Ésta es la temperatura interior de Jesús de donde brotó aquel mensaje que llenó de alegría al mundo. Les dijo que nadie debía tener miedo; que cualquier vulgar asesino puede acabar con el cuerpo pero que, ni con la punta de una lanza, podrá rozar el alma humana porque ella está asegurada en las manos del Padre. Es posible que la infamia caiga sobre los hijos como un puñado de barro pero, ¿de qué extrañarse? La misma suerte corrieron los profetas.
Una vez, un hombre, al escalar una montaña se encontró una mina de oro. Saltando de alegría regresó a su casa, vendió sus bienes y compró aquel terreno. Lo mismo le sucedió a aquel mercader muy entendido en piedras preciosas que, al pasar por un mercado, vio una perla de gran valor. Emocionado, volvió a casa, vendió sus propiedades y compró aquel tesoro. Así es el Reino.

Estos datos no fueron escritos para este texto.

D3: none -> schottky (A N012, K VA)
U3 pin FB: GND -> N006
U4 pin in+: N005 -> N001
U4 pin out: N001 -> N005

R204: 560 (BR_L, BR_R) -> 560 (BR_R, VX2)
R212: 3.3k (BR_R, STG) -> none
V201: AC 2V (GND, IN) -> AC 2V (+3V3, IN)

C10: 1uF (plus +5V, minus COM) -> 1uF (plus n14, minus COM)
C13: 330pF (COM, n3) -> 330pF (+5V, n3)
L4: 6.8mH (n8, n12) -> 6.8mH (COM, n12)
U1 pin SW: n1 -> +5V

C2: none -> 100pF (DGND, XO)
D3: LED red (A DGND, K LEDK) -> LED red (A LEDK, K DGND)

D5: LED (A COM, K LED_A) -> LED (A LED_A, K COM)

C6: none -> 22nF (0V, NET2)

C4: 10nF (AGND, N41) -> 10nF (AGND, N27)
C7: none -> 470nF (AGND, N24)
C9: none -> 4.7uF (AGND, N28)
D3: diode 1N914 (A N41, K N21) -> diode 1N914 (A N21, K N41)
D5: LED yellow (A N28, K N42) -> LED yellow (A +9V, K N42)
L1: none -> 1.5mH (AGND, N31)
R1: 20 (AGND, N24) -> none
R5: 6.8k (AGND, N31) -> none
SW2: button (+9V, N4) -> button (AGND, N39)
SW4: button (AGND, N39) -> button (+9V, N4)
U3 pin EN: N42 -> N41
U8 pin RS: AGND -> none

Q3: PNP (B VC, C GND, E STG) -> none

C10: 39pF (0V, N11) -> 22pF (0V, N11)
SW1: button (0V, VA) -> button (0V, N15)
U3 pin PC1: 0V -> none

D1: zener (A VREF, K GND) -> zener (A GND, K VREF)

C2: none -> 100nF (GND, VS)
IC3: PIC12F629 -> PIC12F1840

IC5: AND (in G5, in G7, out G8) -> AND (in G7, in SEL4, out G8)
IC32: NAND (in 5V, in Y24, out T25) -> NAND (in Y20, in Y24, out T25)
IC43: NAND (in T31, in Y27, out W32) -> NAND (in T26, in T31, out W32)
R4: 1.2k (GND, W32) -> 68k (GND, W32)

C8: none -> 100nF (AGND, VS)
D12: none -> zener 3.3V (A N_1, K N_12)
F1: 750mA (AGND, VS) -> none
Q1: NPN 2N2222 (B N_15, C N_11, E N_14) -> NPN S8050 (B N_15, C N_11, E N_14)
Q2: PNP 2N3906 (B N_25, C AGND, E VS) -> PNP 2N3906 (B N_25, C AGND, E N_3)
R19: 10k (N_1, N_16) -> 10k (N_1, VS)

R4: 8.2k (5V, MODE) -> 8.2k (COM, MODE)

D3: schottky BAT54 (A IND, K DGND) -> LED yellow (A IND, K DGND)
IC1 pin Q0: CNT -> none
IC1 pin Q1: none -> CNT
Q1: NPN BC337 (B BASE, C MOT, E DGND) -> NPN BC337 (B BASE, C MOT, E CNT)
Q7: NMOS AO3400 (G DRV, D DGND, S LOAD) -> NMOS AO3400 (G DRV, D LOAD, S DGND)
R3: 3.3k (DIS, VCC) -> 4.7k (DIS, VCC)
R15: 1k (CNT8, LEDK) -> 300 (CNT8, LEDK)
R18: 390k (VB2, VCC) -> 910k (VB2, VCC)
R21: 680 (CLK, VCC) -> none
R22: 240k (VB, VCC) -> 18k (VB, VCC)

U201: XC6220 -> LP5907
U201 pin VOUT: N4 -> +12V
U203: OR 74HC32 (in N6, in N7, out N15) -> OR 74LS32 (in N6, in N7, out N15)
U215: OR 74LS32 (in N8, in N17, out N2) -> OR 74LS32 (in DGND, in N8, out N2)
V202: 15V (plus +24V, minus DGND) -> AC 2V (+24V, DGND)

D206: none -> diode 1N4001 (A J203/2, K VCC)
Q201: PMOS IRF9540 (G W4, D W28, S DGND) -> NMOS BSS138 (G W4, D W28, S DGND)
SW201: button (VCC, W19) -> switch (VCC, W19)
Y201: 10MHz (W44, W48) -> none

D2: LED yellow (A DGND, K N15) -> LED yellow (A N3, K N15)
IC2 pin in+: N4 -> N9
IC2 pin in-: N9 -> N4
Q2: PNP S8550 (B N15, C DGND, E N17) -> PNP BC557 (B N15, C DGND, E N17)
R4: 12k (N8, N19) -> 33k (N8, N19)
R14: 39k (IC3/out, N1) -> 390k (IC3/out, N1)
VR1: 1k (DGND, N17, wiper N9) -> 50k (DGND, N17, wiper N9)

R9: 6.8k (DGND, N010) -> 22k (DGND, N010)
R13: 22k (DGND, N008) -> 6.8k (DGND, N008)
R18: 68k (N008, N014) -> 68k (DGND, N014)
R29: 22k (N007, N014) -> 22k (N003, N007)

El grano de mostaza es una semilla pequeñísima, casi invisible. La siembran, levanta la cabeza y se eleva por los aires, hasta convertirse en un arbusto tan alto y tan potente que las aves del cielo pueden poner holgadamente sus nidos en sus ramas.
Salió el sembrador y arrojó un puñado de trigo en la sementera. Brotó el trigal, escaló las alturas y, llegado el verano, aquello era como un mar de espigas doradas. Así es la Palabra.
Hoy estás feliz porque con la fuerza de tu espíritu has sujetado a las serpientes y a los demonios. Pero eso no es nada. Hay otro motivo de alegría mucho más grande, y es que tu nombre está escrito con letras de oro en el corazón de mi Padre. Felicidades y enhorabuena.
El amor del Padre se extiende sobre la tierra como una inmensa onda y, con sus alas protectoras, envuelve y abraza a todas las criaturas. Ésta es la razón definitiva de la alegría de los hijos de los hombres.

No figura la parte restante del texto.